PyroLife International Symposium: Towards an Integrated Fire Management
Highlights from the fourth PyroLife Symposium webinar on June 24, 2020 by Mario Tapia.
The Netherlands has an extensive history of water management and land reclamation but with increasing risks of a changing climate have turned to a new approach, living with water rather than fighting it. Fulco Ludwig explores if similar strategies can work for fire.
In recent years there has been a change in perspective in how floods are approached in the Netherlands. For hundreds of years, water was a threat to be pushed out; however, that has now changed as water is now seen more as a resource to be embraced and utilized Fulco Ludwig, Professor of Water Systems and Global Change group of Wageningen University, discussed how living with water was implemented, some of the principals behind adaptive flood management, and how adaptive fire management can learn from water management strategies applied in the Netherlands.
The main focus of Dutch water management was preventing floods until the River Rhine flooded in 1995. That was the turning point in which the conversation changed into managing the risks and the uncertainties due to climate change, as full protection was impossible. Under the current changing climate, historical data has proven to not be a useful predictor for the future. Thus communities become more resilient when there are multiple strategies implemented and risks are accepted.
The core of resilient planning and adaptive flood and water management involves accepting uncertainty in the future and developing for multiple scenarios.
This means to:
- experiment (learn by doing)
- explore reversible and flexible options
- capitalizing on low/no regret measures
- acknowledging possibility of future shocks.
A prime example of this is the “Room for the River” in which measures were taken to remove obstacles to let the river flow safely. Dykes were distanced from the main river channel in order to give more space to the river during high flow events. The implementation of retention areas opened up a number of opportunities. These areas were able to serve a number of functions ranging from recreation to water storage for droughts and irrigation.
How can these approaches be integrated into adaptive fire management?

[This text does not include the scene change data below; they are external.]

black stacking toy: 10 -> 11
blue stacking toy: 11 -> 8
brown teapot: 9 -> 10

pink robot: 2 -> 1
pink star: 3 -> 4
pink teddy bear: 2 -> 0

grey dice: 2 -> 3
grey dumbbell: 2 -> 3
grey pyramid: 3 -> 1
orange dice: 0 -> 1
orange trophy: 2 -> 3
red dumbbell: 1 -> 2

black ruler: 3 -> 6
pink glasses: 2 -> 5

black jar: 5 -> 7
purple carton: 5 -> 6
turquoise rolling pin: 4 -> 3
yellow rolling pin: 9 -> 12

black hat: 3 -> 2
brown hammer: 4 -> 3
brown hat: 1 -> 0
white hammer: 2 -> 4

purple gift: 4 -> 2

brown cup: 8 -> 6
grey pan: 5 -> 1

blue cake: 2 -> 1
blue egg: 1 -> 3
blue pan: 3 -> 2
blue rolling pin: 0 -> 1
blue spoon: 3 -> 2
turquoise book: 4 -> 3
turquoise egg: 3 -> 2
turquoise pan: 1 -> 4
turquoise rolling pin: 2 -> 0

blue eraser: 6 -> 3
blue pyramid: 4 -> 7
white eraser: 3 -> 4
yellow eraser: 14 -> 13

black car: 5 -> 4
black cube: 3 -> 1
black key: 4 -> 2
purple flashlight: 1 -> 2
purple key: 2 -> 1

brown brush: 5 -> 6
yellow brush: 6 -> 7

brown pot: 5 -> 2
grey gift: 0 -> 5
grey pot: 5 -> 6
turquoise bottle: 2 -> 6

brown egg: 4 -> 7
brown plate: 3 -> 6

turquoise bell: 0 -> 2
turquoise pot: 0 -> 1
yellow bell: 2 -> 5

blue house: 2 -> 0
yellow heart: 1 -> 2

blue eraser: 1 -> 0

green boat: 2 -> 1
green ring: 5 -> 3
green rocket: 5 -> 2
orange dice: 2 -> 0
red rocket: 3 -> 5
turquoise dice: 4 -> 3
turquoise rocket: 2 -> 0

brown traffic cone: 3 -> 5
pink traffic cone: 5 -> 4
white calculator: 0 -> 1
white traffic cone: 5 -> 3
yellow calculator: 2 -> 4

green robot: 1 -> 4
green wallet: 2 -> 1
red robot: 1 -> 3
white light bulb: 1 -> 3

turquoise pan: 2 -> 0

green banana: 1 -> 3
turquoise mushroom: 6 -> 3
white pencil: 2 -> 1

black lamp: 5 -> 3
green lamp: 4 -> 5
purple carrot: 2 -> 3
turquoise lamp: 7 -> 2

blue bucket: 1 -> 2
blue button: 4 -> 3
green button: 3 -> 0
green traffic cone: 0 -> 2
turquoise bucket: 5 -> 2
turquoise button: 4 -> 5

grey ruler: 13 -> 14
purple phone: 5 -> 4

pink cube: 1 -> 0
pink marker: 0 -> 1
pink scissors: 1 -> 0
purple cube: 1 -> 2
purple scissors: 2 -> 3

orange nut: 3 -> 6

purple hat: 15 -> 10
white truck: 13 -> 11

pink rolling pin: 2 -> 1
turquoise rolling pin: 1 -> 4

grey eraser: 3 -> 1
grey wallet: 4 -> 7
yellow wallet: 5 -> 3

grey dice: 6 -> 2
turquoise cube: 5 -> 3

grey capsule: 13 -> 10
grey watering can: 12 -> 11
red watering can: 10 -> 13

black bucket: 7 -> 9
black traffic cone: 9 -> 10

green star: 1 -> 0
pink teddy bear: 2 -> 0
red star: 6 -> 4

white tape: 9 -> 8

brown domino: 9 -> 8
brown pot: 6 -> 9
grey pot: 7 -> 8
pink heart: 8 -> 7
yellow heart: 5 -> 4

We need an adaptive fire approach because, like flooding, the risks are changing and the future is uncertain. Furthermore, old methods of suppressing and fighting fires are reaching their limits with current fire agencies having trouble managing current conditions. The same core approach of accepting uncertainty in the future and developing for multiple scenarios can work for fires. However, this is easier for floods than it is for fires as floods are typically easier to model and many people are not expected to tolerate fires. Strategies should be implemented stepwise, able to change as the future unfolds and be adapted for various scales: local, municipal, national.